Cualquier ayuda será agradecida!


----------



## Fogonazo (Ago 16, 2010)

Elektro90 dijo:


> .....Hay alguna manera de limpiar mejor? o qué método usas para limpiar el área donde va a trabajar?.


Depende que cosa quieras conseguir con la limpieza, si la placa esta "Mugrienta" por una cuestión personal la limpio con desengrasante y agua antes trabajar sobre ella, NO limpio si NO hace falta.


> También he visto algunos electrónicos que NO LIMPIAN nada sólo sueldan/resueldan y listo. Qué consecuencias podría traer esto?


Ninguna.
Salvo que la resina (Fundente) del estaño llegue a formar "Costras" desagradables a la vista, es mas cuestión estética que funcional.
Muy distinto es el caso de PCB quemada por sobrecalentamiento, algunos sustratos se vuelven conductores al sobre-calentarse por lo que crean un corto o falso circuito.
En esos caso es necesario retirar "Todo" el material carbonizado.

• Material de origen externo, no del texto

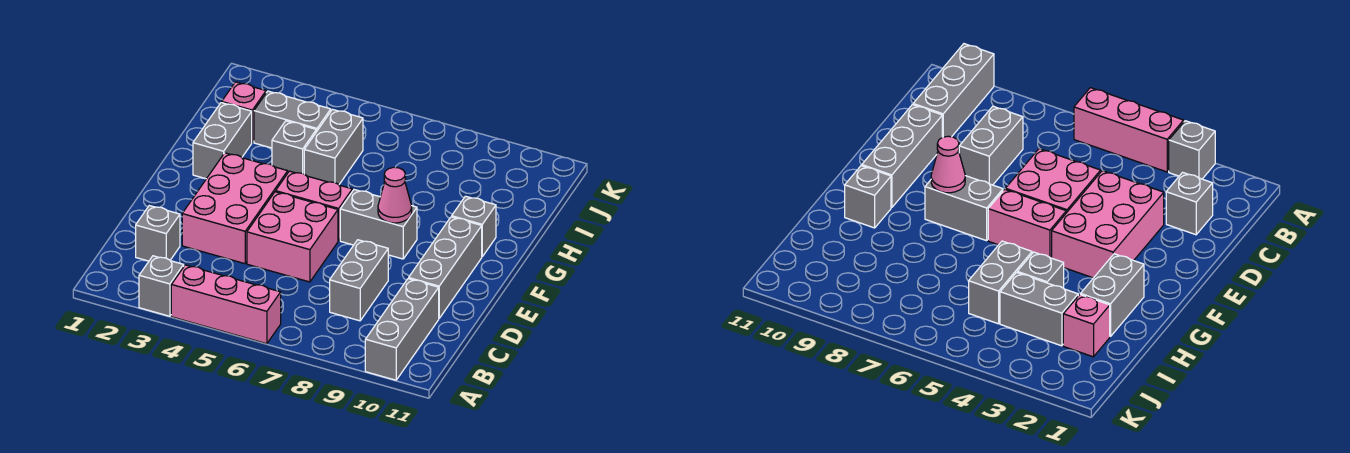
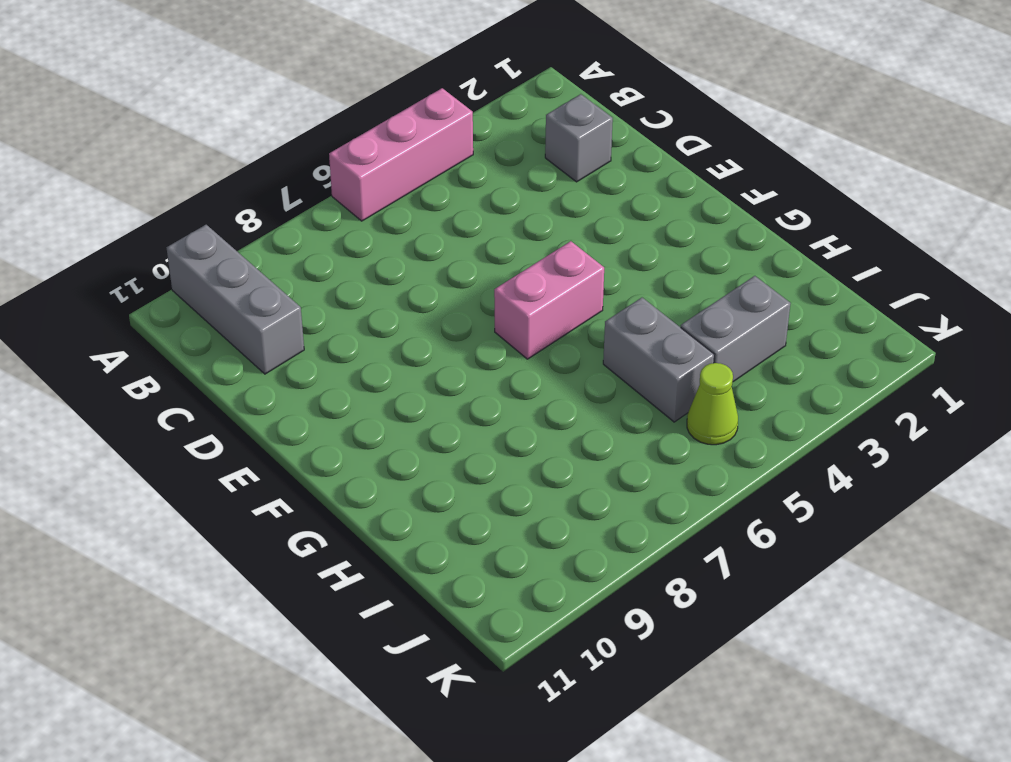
lime cone J5 level 1 -> none
none -> grey brick A3 level 1
none -> grey brick C8:D8 level 1
none -> pink brick D3:F4 level 1

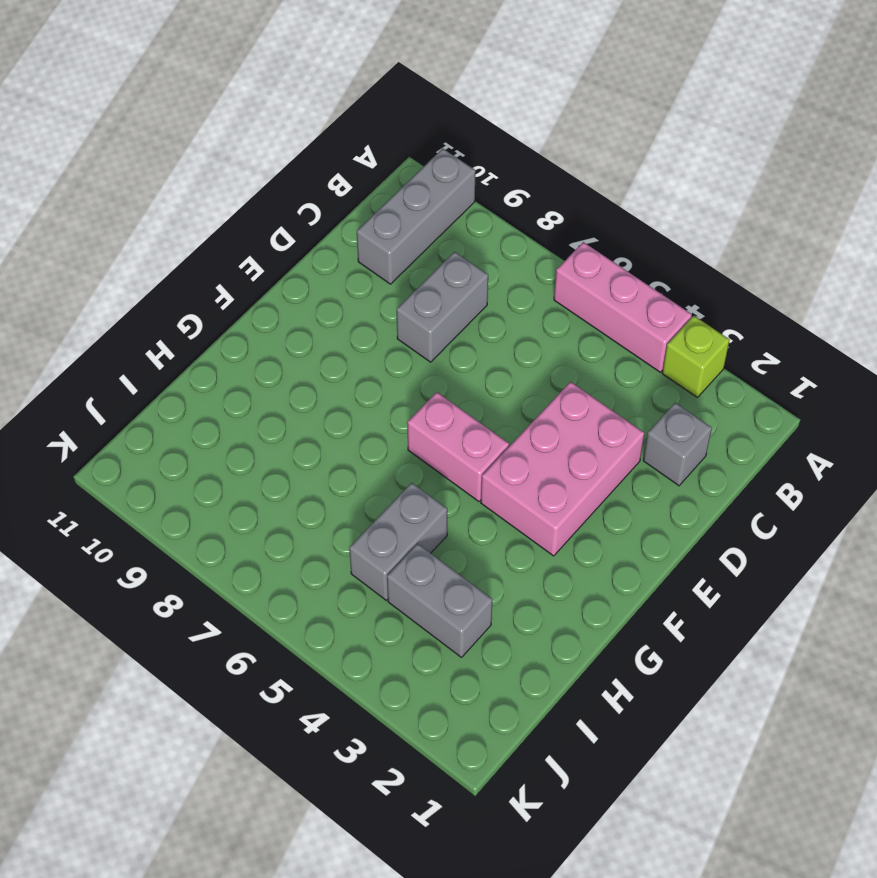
lime brick A3 level 1 -> grey brick A3 level 1
none -> pink brick D5:E6 level 1
none -> grey brick D10:F10 level 1
none -> grey brick F7:F8 level 1

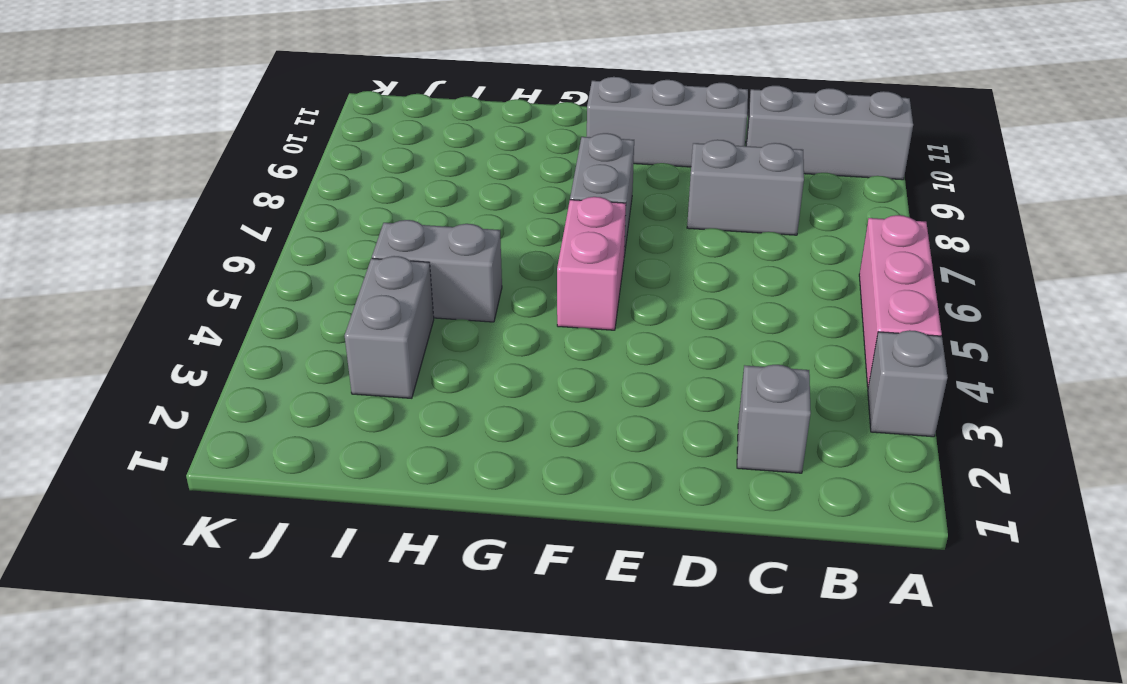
none -> pink brick D3:F4 level 1
none -> pink brick D5:E6 level 1
none -> grey brick G2:H2 level 1

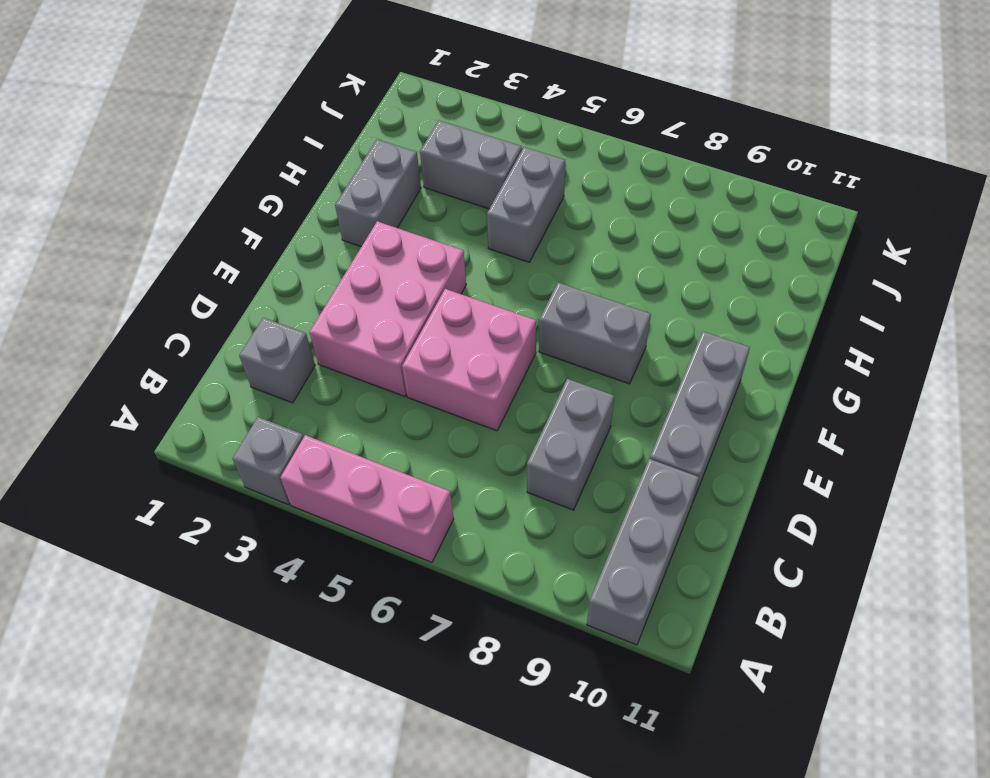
none -> pink brick F5:F6 level 1
none -> grey brick G10 level 1
none -> grey brick H4 level 1

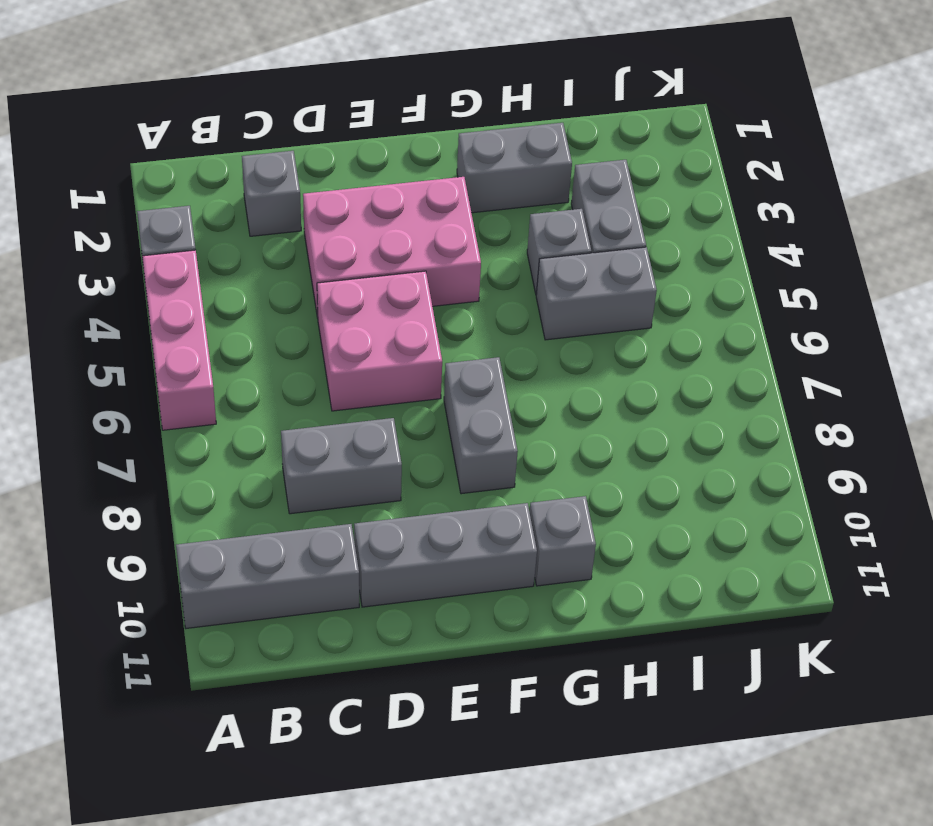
none -> pink brick F5:F6 level 1
none -> pink brick I2 level 1
none -> pink cone F8 level 2

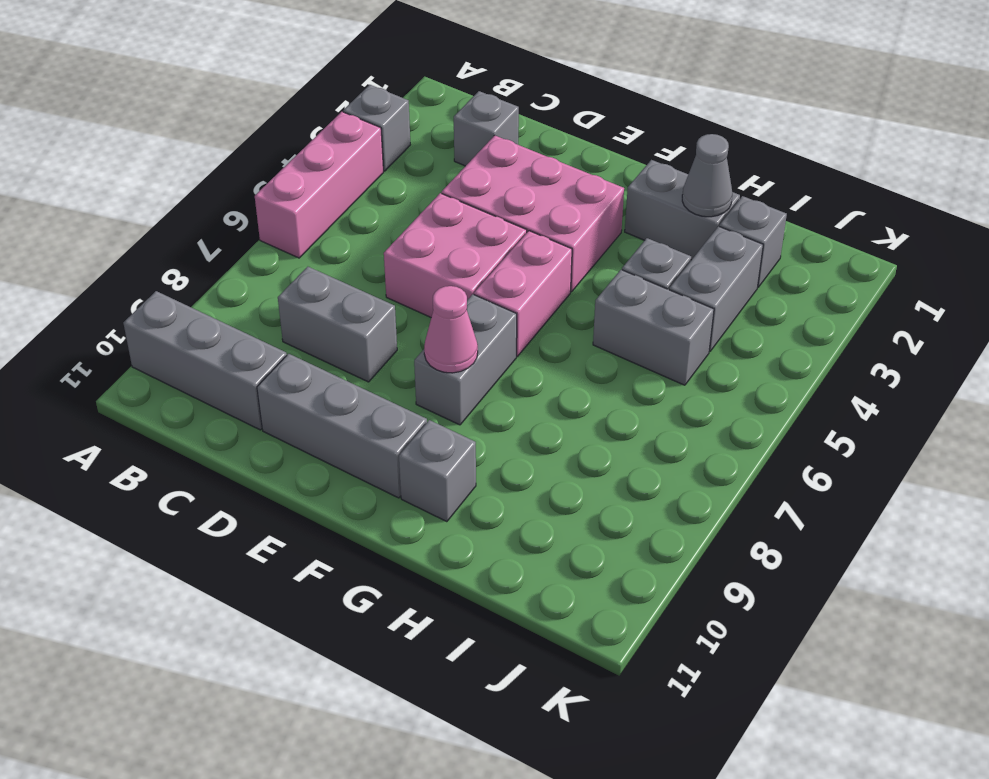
grey cone H2 level 2 -> none
grey brick I2 level 1 -> pink brick I2 level 1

> 2) Si ven con detalle la foto. Cuando saqué el condensador cerámico de esa placa, levanté las patas del condensador con un pedazo de pista y quedó esos 2 circulos de color naranja. Cómo puedo cubrir de soldadura de nuevo esa parte?.


Esos círculos naranja son partes del pertinax del sustrato expuestos, no los cubre ni el cobre, ni la pintura anti-soldante, así que no puedes hacer nada, salvo conectar el componente a la parte sana que quedó de la pista.


> NOTA: Les cuento que una vez tenia una placa similar, raspé la capa superior( tipo pintura de esmalte) y quedó como amarillo, y al aplicarle estaño fácilmente pegó. Pero no sé si eso fue correcto.


Si funciona fue "Correcto" y es la reparación que sugiero en el punto anterior.


----------



## Elektro90 (Ago 16, 2010)

Pero en este caso no puedo raspar el hueco naranja (pertinax). porque se haría expandería el hueco y las patas del condensador quedarían mucho más flojas de las que están .. no hay alguna manera de rellenar esa área?


----------



## zxeth (Ago 16, 2010)

yo te recomiendo que en el caso que no tengas, te compres un des-soldador. Segundo, mete el capacitor, cortale la pata 5 mm despues de pasar el agujero y despues doblale la pata a donde esta el estaño. En esas plaquetas electronicas no se suelen usar grandes potencias, tampoco en electronica general (de potencia hablo de watts, y de watts hablo mas I(300amp) que V(220v)) y con esto quiero decir que no tenes que rellenar mucha area para que pasen muchos ampers. Por lo que veo no es mucha tecnologia aplicada ahi (digo porque no se ven smd) asi que podes hacer lo que digo fasilmente. Eso si, sin des-soldador vas a estar años para dessoldarlo despues


----------